A IBA é uma associação global cujo
escopo é, entre outras coisas, desenvolver e harmonizar áreas do direito
internacional. A IBA examina áreas específicas através de forças
tarefa, as quais consultam advogados sobre pontos práticos problemáticos
para, então, sugerir melhorias. A IBA já produziu três diretrizes
prévias relacionadas à arbitragem internacional: Diretriz relativa a
Conflitos de Interesse; Diretriz para Redação de Cláusulas de Arbitragem
Internacional
; Rules on the Taking of Evidence. Esta última,
cujo escopo é definir um sistema de produção de provas eficiente, justo e
econômico; é utilizada em 60% dos procedimentos arbitrais
internacionais, de acordo com pesquisa da Queen Mary University of
London.
[2]
Arbitragem
comercial internacional é um sistema desenvolvido para resolver
disputas originadas de contratos que envolvem múltiplas jurisdições. O
sistema, inicialmente criado como uma alternativa às jurisdições
estatais, hoje é a regra para disputas internacionais.
Procedimentos
arbitrais internacionais podem reunir partes, advogados e árbitros de
culturas e influências legais variadas. Muitos, naturalmente, atuam em
procedimentos arbitrais de acordo com particularidades e experiências
adquiridas durante a prática contenciosa em suas jurisdições de origem.

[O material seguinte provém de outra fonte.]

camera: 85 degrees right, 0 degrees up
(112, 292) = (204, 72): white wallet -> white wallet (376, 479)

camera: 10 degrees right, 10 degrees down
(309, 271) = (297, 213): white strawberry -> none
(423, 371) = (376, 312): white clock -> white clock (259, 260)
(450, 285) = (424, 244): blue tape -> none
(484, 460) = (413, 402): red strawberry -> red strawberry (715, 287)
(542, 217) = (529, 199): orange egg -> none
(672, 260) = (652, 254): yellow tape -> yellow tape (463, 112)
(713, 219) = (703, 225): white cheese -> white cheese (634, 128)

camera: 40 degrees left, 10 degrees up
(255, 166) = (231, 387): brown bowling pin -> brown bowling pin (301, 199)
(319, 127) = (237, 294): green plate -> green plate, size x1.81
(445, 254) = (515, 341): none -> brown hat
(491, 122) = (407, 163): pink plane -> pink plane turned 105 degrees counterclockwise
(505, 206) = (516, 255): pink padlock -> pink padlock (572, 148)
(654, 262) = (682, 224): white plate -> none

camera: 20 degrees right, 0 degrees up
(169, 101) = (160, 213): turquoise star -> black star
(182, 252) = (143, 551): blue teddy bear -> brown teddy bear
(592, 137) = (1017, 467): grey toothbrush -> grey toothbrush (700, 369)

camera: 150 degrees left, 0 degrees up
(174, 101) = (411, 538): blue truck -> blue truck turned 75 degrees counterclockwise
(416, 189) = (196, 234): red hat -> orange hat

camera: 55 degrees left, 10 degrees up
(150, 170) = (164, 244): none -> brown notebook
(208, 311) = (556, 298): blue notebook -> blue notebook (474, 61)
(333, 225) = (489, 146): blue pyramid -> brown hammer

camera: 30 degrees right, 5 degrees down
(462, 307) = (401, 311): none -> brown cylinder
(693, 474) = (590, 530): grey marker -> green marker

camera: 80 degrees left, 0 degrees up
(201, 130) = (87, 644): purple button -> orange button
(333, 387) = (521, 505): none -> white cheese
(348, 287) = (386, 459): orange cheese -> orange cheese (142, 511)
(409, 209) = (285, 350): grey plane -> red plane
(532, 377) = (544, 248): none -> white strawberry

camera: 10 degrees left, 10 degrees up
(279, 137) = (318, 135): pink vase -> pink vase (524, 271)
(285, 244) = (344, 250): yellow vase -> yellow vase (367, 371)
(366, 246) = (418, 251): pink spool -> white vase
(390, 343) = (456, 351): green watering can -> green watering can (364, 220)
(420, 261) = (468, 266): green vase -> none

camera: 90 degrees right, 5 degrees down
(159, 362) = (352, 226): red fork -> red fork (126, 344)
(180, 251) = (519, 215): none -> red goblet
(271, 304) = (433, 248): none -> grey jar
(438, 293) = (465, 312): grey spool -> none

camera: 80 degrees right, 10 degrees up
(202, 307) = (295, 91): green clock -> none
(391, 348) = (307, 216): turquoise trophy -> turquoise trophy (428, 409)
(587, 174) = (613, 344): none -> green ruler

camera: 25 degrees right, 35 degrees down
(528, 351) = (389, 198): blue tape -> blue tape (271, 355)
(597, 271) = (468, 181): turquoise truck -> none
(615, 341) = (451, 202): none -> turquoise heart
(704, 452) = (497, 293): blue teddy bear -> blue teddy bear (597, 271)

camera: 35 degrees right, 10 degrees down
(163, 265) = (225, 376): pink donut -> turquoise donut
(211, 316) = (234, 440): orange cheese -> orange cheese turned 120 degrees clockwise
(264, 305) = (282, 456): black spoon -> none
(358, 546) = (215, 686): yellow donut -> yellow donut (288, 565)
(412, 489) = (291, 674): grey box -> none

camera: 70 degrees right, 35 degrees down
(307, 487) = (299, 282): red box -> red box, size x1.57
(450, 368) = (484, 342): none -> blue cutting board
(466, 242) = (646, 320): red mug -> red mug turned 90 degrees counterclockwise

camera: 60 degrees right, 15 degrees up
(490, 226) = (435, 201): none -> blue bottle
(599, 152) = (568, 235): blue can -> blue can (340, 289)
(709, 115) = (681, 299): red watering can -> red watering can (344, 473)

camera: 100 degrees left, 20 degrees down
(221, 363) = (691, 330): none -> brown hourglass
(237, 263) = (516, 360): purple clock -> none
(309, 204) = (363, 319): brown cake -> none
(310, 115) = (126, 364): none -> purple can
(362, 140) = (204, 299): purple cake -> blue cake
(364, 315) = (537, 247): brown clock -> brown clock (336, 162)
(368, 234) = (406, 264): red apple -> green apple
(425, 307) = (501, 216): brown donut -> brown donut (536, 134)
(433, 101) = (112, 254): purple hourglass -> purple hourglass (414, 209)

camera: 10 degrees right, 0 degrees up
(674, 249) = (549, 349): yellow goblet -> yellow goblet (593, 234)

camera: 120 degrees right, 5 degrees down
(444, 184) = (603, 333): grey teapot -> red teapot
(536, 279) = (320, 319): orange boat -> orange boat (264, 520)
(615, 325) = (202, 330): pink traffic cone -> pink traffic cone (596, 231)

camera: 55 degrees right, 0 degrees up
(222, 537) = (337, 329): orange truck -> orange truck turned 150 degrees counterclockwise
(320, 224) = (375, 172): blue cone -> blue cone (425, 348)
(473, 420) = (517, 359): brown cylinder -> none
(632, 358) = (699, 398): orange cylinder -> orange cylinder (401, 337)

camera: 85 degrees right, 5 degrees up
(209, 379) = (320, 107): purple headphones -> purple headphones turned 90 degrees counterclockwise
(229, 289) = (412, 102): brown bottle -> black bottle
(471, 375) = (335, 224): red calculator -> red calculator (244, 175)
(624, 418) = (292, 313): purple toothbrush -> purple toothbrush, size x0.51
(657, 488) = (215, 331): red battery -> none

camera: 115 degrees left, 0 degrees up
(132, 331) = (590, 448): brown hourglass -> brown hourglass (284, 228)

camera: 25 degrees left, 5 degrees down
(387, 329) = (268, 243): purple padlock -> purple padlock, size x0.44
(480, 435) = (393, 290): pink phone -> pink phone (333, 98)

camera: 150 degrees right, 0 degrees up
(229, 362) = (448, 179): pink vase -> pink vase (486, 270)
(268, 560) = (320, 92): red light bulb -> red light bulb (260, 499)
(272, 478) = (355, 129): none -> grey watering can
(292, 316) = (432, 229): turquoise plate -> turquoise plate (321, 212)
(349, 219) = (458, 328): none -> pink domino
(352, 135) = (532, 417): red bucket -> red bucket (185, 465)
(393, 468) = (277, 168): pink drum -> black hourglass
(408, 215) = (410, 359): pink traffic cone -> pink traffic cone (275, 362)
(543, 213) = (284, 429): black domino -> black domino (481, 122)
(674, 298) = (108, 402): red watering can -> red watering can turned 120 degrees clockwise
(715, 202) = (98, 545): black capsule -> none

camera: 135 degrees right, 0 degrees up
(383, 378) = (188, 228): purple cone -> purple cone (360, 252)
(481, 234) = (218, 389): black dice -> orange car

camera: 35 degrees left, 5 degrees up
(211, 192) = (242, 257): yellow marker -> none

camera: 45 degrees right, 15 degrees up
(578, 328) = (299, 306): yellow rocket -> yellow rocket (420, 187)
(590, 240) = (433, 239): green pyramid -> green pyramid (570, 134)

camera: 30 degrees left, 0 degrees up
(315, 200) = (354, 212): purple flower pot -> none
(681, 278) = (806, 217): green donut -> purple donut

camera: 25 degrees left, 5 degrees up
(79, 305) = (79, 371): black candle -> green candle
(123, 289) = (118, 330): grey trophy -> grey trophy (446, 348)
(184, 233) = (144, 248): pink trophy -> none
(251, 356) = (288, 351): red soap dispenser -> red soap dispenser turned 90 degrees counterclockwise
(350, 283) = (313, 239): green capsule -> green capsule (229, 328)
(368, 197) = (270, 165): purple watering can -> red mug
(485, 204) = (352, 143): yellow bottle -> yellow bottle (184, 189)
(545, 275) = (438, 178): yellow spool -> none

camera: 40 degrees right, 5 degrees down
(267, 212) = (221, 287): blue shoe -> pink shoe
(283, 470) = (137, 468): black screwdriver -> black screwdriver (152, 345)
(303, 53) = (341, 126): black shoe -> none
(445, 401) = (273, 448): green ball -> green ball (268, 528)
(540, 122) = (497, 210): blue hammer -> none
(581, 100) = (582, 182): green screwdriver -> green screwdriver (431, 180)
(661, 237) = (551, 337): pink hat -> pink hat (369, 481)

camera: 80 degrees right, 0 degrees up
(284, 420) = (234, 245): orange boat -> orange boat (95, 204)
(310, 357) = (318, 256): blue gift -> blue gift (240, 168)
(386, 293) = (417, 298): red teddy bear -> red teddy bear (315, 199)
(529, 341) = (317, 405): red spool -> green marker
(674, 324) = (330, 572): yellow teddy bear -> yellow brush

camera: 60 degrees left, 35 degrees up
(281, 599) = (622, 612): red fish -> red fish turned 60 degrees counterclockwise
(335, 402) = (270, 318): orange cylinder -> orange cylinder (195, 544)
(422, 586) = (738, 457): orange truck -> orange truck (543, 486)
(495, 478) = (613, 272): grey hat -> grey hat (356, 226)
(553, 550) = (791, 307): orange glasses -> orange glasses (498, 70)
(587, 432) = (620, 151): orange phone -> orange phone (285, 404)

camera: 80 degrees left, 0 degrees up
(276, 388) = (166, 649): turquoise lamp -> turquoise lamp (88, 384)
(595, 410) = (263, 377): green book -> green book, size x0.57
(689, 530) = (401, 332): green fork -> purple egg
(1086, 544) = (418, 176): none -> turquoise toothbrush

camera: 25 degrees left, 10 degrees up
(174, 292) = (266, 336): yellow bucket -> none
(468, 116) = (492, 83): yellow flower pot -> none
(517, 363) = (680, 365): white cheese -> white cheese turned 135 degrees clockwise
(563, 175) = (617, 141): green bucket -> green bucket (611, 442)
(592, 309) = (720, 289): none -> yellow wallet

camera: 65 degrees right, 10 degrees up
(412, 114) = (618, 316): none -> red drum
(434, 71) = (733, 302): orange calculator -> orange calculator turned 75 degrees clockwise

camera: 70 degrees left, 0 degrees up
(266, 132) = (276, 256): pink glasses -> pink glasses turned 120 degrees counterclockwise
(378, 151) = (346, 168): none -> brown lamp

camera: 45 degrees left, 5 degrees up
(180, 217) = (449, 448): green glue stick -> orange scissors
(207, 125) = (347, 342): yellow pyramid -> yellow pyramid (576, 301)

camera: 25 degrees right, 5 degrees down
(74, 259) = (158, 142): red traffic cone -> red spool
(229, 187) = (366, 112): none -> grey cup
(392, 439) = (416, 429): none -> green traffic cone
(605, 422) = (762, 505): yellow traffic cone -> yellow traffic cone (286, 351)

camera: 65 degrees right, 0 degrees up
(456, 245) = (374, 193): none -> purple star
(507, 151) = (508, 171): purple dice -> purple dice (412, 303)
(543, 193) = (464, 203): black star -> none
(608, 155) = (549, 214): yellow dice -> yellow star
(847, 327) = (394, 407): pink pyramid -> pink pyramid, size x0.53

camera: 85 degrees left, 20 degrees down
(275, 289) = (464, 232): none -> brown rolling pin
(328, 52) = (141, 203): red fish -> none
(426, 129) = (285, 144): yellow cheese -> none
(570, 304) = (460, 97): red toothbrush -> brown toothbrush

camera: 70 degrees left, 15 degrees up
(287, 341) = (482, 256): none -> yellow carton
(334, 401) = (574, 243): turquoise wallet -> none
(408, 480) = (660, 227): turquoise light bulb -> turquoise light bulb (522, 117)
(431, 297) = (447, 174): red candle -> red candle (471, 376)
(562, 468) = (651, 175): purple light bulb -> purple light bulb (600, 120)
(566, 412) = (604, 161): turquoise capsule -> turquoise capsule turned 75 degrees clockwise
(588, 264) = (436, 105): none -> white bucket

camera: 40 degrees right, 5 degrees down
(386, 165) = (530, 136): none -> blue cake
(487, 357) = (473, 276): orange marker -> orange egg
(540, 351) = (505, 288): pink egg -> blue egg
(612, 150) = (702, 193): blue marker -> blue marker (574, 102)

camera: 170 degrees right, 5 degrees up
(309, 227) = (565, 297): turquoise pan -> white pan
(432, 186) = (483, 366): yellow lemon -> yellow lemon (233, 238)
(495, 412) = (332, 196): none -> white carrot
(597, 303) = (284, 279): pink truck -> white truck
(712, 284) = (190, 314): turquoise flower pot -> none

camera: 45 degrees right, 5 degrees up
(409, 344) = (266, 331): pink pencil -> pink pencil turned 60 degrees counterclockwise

Essa mistura de posturas levanta questões sobre o aspecto procedimental
da arbitragem.
No contencioso civil pátrio, a conduta do advogado
brasileiro é regulada, principalmente, pelo Código de Ética e Disciplina
da OAB e pela Lei 8.906/1994. Advogado que ultrapassar os limites
estabelecidos pelos respectivos regulamentos estará sujeito a sanções.
Em
procedimentos arbitrais internacionais a situação é diferente. Imagine o
seguinte cenário: advogado brasileiro atuando em procedimento arbitral
com sede na França, regido pela lei processual inglesa, governado pela
lei material alemã, com parte contrária chinesa, a qual é representada
por advogado americano. O advogado brasileiro estaria sujeito a qual
regulamento de conduta? Poderia o advogado brasileiro estar sujeito a um
regulamento de conduta e o advogado americano sujeito a outro?
Times
de arbitragem de grandes escritórios são formados por advogados de
várias nacionalidades. Assim, advogados representando o mesmo cliente
estariam sujeitos a padrões de conduta distintos? Os advogados estariam
sujeitos ao regulamento da sua respectiva jurisdição de origem, da sede
da arbitragem, do local onde as audiências são realizadas, ou tudo junto
e misturado?
Necessário lembrar que cada país dita regras de
conduta delineadas por expectativas e características legais que, muitas
vezes, são singulares. Logo, os padrões de conduta podem ser
incompatíveis.
A única forma de responder as questões acima, até
então, era através de um teste de conflito de leis. Tais testes, além de
extremamente complexos, potencialmente trazem resultados
insatisfatórios.
A IBA, por sua vez, propõe uma solução simples ao
problema complexo. A Diretriz é um conjunto de normas uniformes
internacionais de conduta profissional elaborado para atacar as
incertezas acima. Assim, a IBA desenvolveu um conjunto de dispositivos
que acomodam diferenças culturais e legais dos representantes das
partes, desenvolvido de acordo com a "melhor prática"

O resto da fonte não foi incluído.